CUSTOMER EXPERIENCE & EMOTIONS

Lo que más importa a los clientes en este momento podría estar cambiando. Aspectos que antes podían provocar preferencia por determinadas marcas podrían no ser válidos en adelante. ¿Estás preparado para la nueva normalidad?

Las personas toman sus decisiones basándose en las emociones. Las emociones hacen humanas a las marcas. Una fuerte conexión emocional entre marcas y clientes se traduce principalmente en un incremento del ROI. Es momento para dejar que las emociones afloren. Ellas son las responsables de dirigir nuestros pensamientos, nuestros actos, decisiones e, incluso, nuestro comportamiento en la compra. Marca y emociones son dos conceptos ligados intrínsecamente, que no pueden ser separados. El hecho de generar una relación emocional es una excelente ayuda para ampliar la diferenciación con la competencia y conseguir mayor rendimiento.
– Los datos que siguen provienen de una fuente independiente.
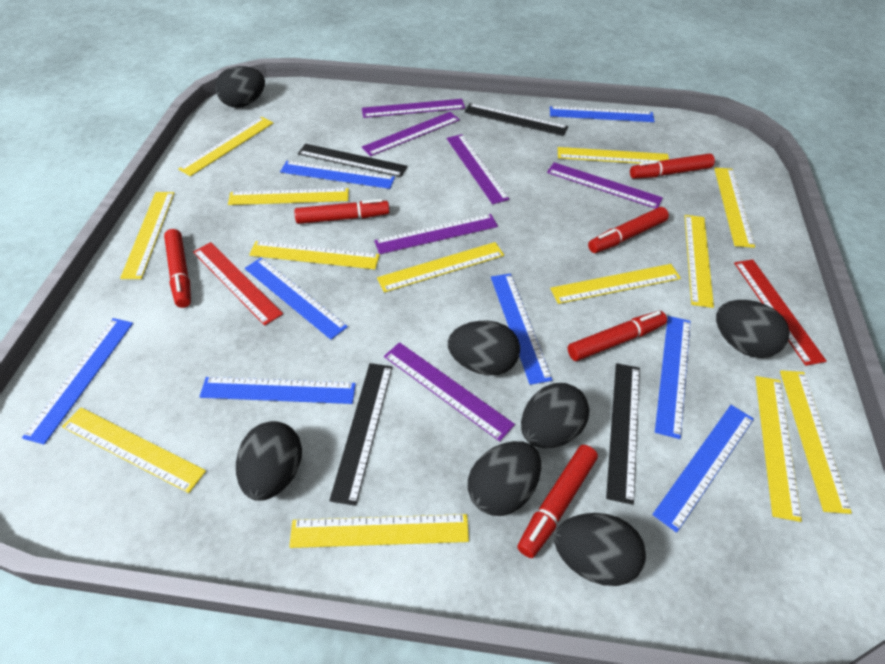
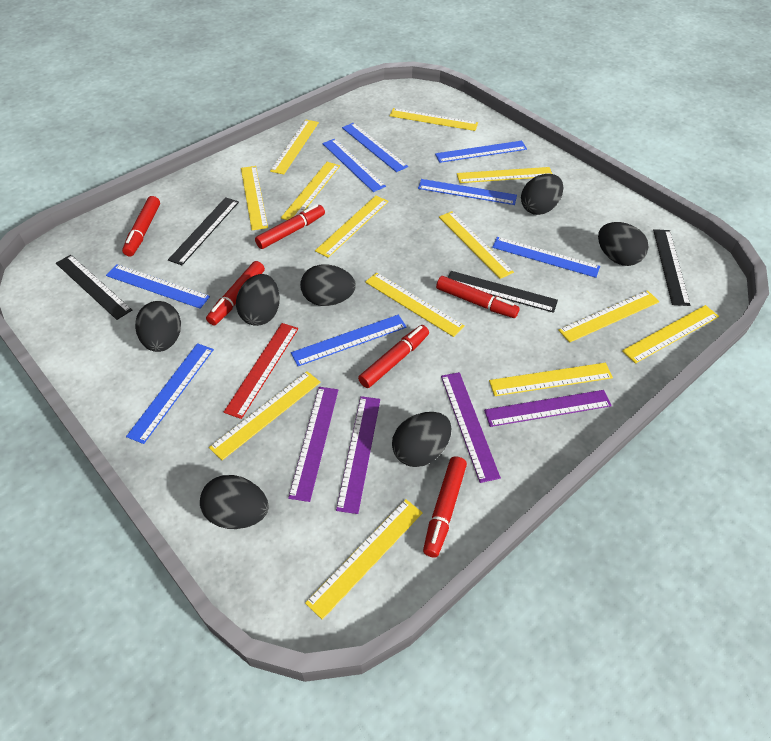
purple ruler: 6 -> 4
red ruler: 2 -> 1

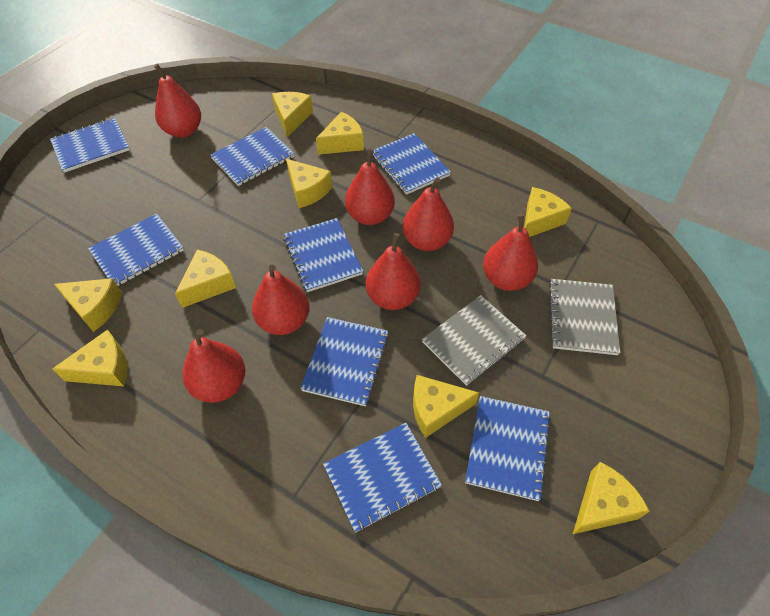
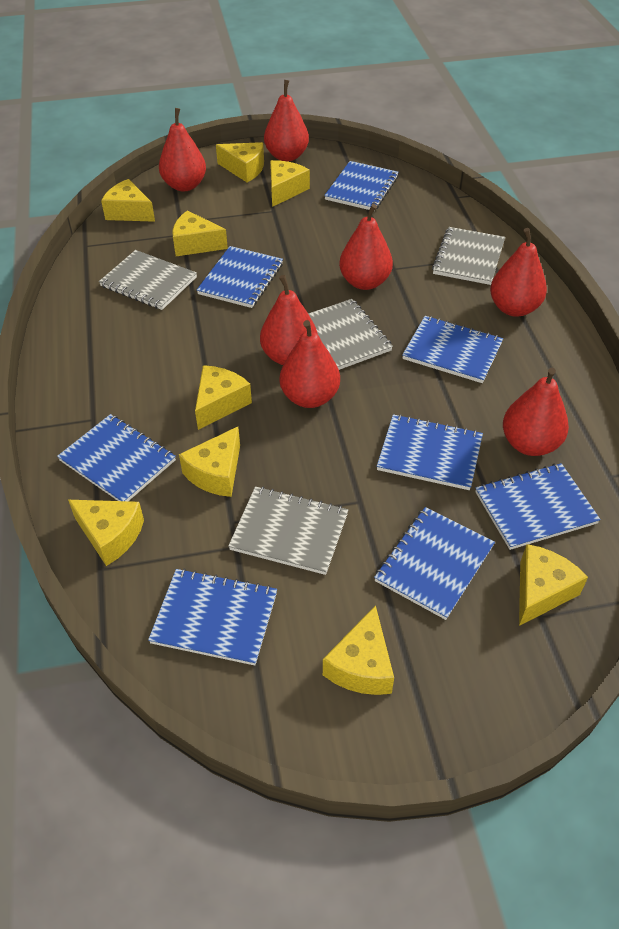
grey notebook: 2 -> 4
Las marcas que proporcionan experiencias de acuerdo a las expectativas de los clientes conseguirán sentimientos positivos que mejoran la confianza hacia ellas, siendo recompensadas con lealtad y mayores márgenes.

Una crisis pone en evidencia tanto las fortalezas como las debilidades de las relaciones marca – personas. Y esta pandemia no está llamada a ser una pequeña crisis. Su propia naturaleza ha conducido al aislamiento de la población, dejando a las personas con el sentimiento de sentirse distante a todo. Esto implica directamente a los negocios, a través de sus marcas, a adaptarse a formas más digitales de establecer conexiones, para lo que muchos no estaban preparados.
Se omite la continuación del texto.